Rescuing Palindromic Universes with Improved Recombination Modelling
In our paper, Rescuing Palindromic Universes with Improved Recombination Modelling (2111.14588), we revisit an intriguing cosmological idea: a universe that is symmetric in time. This work, led by Metha Prathaban and Will Handley, demonstrates how a more careful treatment of the universe’s thermal history can resolve critical tensions between theory and observation, potentially resurrecting the “palindromic” model as a serious contender to the standard cosmological picture.
The Palindromic Universe and its Challenge
The concept starts with the observation that our universe appears to be heading towards an asymptotically de Sitter state, which possesses a “future conformal boundary” (FCB) at a finite future conformal time. The question of what happens at and beyond this boundary has profound implications. Previous work by our group (2104.02521, 2104.01938) explored the consequences of requiring physical fields to remain well-behaved as they cross this boundary and evolve towards a future singularity, or “Big Bang 2.”

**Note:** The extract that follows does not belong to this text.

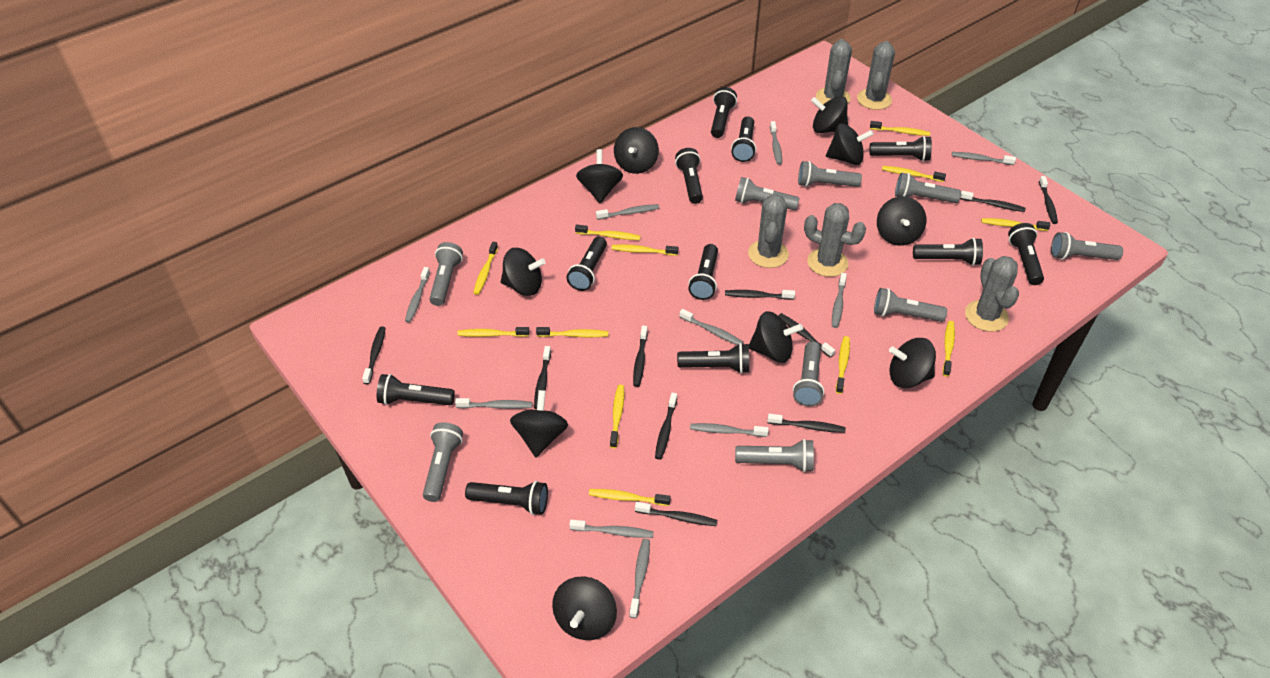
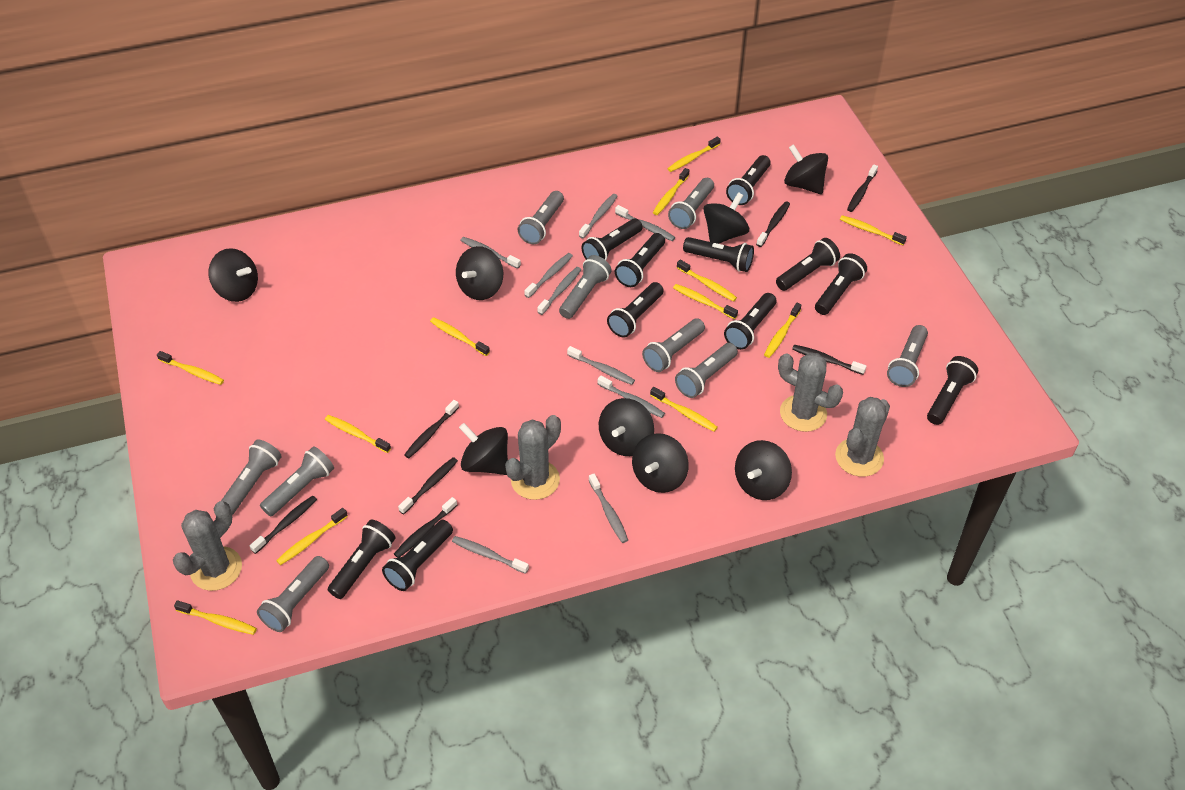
black spinning top: 10 -> 8
black toothbrush: 10 -> 7
grey cactus: 5 -> 4
grey toothbrush: 10 -> 9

This requirement imposes strict symmetry conditions on cosmological perturbations, which leads to a remarkable prediction: the primordial power spectrum is not continuous but quantized. The allowed modes of fluctuation are discrete, analogous to the standing waves on a guitar string. While this is a fascinating theoretical prediction, initial models struggled to match the precise measurements of the Cosmic Microwave Background (CMB) from experiments like Planck (10.1051/0004-6361/201833910). The calculated spectrum, particularly the lowest allowed wavenumber ($k_0$), was in significant tension with the data, casting doubt on the entire framework.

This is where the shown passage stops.